If I were you, I would not go to closing until the water problem is resolved. If you tell your mortgage company about this problem, or the closing attorney, the closing attorney by law, must hold the contractor responsible for resolving a problem like this.
Sanjiv, it is really important for you to answer the question about where your house is located. Is the ground around the ouside of your house higher and sloping away from the house? NC code says there must be 6" of slope for 10 feet away from the house so that rain water drains away from the house.
I have a hard time believing this is ground water, ie, water coming up from the ground. It hasn't rained here in Trenton, near New Bern but once in the last 3 or 4 weeks. Probably the same for you so the ground should be dry.

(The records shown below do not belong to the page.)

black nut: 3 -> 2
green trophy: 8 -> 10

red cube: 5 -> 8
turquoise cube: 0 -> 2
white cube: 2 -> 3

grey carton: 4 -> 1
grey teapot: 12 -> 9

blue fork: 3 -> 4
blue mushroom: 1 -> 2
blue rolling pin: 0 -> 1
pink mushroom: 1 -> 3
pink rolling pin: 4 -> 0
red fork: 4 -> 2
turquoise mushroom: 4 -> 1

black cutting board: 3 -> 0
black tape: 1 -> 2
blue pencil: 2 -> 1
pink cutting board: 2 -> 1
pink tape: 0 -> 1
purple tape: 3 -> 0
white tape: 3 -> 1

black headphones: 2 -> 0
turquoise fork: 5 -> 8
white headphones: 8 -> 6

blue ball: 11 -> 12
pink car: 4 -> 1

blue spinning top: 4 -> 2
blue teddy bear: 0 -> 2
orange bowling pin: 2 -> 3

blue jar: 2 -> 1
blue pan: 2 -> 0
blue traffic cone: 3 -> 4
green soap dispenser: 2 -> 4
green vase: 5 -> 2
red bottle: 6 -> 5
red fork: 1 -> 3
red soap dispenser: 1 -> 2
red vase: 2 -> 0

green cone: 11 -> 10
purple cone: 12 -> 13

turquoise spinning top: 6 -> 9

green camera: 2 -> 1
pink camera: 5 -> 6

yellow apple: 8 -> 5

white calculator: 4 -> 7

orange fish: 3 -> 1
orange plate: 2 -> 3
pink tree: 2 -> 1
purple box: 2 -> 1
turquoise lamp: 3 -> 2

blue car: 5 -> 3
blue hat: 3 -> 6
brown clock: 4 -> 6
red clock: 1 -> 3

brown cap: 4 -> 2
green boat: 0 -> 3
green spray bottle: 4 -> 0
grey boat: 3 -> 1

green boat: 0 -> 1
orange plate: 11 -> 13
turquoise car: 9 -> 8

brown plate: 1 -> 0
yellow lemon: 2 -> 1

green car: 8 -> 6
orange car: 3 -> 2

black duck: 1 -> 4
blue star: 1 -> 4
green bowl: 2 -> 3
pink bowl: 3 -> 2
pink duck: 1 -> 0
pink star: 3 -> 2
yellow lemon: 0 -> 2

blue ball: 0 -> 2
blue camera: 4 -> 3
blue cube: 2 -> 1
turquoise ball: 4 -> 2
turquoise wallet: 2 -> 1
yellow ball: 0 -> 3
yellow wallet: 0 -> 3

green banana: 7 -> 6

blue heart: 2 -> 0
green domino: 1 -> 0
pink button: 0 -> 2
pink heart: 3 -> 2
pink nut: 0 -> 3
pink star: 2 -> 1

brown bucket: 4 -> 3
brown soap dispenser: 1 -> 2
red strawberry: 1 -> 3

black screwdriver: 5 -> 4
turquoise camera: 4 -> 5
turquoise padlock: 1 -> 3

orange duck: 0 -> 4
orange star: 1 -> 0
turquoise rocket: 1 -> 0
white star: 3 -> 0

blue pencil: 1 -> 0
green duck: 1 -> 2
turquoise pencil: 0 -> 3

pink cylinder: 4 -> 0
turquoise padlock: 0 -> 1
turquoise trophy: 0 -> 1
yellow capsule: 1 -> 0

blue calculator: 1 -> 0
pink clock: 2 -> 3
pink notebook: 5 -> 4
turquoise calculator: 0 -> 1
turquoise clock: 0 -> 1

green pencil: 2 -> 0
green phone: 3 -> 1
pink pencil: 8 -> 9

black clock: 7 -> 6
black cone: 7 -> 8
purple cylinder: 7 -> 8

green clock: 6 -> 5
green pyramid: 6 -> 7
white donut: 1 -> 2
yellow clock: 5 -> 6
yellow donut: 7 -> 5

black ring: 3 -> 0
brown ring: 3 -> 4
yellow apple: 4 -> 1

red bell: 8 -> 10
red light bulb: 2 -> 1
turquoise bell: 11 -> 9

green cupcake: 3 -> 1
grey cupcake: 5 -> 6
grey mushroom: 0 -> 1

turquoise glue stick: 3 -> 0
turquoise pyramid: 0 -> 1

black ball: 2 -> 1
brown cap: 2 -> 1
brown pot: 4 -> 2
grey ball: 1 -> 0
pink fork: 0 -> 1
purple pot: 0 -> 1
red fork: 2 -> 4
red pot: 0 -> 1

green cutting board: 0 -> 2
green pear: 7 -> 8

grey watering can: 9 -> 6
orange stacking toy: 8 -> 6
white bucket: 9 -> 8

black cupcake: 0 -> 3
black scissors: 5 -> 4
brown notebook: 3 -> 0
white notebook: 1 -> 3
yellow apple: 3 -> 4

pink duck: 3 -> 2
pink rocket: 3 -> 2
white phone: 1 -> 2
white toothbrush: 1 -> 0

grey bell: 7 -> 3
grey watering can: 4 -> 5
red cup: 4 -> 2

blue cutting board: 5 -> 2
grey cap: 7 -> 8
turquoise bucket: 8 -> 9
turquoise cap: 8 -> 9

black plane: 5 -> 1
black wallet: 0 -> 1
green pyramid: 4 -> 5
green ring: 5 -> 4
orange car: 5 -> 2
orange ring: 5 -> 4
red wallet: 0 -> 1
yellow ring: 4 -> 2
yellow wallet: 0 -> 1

Check this: turn off all the water valves in your house and then go watch the water meter out at the curb or whereever it is. Does the water meter turn still? Measure with a watch, how many gallons over time? If your water line is running under the concrete footer or under your house and then up into the wall, the water line could be leaking. I had this problem with my new home but fortunately, the water leak was outside the crawl space wall.
I live in an area that is very low except the spot my house is on, which is about 2 feet above the surrounding low areas. It's about 80 feet from my crawl space to a low area in my back yard that stays damp and has standing water after a rain. My crawl space is dry as a bone.
If you can sink an iron rod 2 feet in the ground, there is a water line busted or your house is sitting in a low spot and the contractor did not build up the area like they should have. The inspector should not pass final inspection on your house if the soill is not sloping away from the house, the inspector is your last line of defense.
Please answer as to whether the house is in a low spot, was the soil built up before they started construction? I've seen this all too often in North Carolina. I have neighbors with manufactured homes sitting on flat land which holds a lot of water when it rains. The contractor did not slope dirt away from the house, of course they couldn't because they didn't bring in fill dirt and raise the area the house would be on, which is a must, and the inspector passed these homes. They don't have plastic on the ground in the crawl space either. When it rains real heavy for days, their crawl spaces are full of water. I can't believe how people get ripped off by shoddy contractors and inspectors that don't do their jobs.
Take a post hole digger or shovel out to your new house. Go outside the crawl space wall near the area on the inside that has standing water. Dig a hole 2 feet deep, is there water in the hole? How deep did you go before water appeared. Next go 10 feet away from the house and dig another hole, is there water in that hole too? If the hole 10 feet from the house has no water and the soil has sand in it, then chances are you don't have a groundwater problem because in sandy soil, the water level will be about the same everywhere you dig, within limits.